WHITMAN — An Open Meeting concern has prompted Whitman Selectmen on Tuesday, Aug. 15 to continue a public hearing considering allegations about the alcoholic beverage license issued to O’Toole’s Pub.
The hearing will resume on Tuesday, Sept. 19 — to be the sole item on that agenda — as town officials inform two people involved in a fight at the 24 Raynor Ave. pub on Jan. 6, 2017 that discussions of the event could make them identifiable, even if their names are not mentioned.
A criminal investigation of the incident is still pending.
Pub owner Tom O’Toole has not yet had the opportunity to address the incident, but his lawyer David Flanagan said “we’re here, we’d like the hearing tonight.”
Flanagan had asked that witnesses not use names of those involved in the incident.
“They were redacted from the exhibits,” he said. “I don’t know any of the names — I haven’t received one name on a police report.”
Selectmen Chairman Dr.

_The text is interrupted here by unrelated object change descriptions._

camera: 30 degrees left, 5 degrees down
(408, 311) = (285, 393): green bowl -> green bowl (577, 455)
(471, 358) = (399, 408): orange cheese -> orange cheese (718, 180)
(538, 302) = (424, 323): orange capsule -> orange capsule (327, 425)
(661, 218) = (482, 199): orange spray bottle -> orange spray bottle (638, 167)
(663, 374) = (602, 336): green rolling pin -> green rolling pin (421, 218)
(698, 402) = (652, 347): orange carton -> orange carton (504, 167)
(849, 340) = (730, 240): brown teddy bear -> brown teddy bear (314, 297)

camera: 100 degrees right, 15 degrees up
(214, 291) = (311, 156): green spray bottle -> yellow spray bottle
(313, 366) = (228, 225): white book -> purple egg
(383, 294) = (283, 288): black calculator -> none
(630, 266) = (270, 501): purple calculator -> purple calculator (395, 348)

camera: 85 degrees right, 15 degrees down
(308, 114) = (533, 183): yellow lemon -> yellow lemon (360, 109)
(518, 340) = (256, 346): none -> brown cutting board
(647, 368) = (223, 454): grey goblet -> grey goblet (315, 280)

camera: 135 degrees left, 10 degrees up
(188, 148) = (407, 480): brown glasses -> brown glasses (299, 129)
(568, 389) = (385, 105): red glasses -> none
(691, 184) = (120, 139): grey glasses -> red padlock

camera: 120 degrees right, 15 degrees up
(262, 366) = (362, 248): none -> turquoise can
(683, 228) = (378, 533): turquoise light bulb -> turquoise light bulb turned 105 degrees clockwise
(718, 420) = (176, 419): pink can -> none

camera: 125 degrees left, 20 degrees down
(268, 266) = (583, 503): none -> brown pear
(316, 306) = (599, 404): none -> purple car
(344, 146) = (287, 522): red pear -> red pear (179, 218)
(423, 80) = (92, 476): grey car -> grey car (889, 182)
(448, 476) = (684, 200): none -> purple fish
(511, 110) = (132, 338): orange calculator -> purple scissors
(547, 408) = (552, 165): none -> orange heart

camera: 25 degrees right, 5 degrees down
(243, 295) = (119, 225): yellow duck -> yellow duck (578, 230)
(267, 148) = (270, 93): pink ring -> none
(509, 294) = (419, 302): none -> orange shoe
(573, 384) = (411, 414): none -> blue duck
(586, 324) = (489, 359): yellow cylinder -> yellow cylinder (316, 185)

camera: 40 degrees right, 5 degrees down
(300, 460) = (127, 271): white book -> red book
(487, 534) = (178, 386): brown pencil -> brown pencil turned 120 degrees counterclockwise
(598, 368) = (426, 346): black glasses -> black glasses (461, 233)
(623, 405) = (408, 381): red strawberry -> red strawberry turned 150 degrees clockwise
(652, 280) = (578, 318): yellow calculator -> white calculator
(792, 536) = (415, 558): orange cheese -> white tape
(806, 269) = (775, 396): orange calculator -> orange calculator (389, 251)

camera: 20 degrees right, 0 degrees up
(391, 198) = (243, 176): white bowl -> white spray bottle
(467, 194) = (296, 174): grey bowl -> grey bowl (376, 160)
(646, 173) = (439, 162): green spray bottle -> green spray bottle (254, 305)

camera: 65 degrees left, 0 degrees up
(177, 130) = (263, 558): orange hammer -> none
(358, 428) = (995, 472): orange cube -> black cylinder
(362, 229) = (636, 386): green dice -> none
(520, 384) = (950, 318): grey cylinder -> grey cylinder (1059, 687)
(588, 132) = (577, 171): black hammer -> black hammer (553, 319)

Carl Kowalski asked if there was any way viewers of the cable broadcast of the meeting would be able to identify those involved from witness testimony.
“If it becomes clear to anyone watching this [meeting] video that he or she is being spoken about, whether names are mentioned or not, then that person had the right to have notice and to be here,” Kowalski said. “It’s not enough to not say the names.”
Town Attorney Matthew Tobin said the Open Meeting Law requires a board to provide notice. Any testimony those persons may give, if they opt to attend a hearing could be done in executive session, Kowalski said.
“That’s the issue, the right to be in executive session,” said Town Administrator Frank Lynam.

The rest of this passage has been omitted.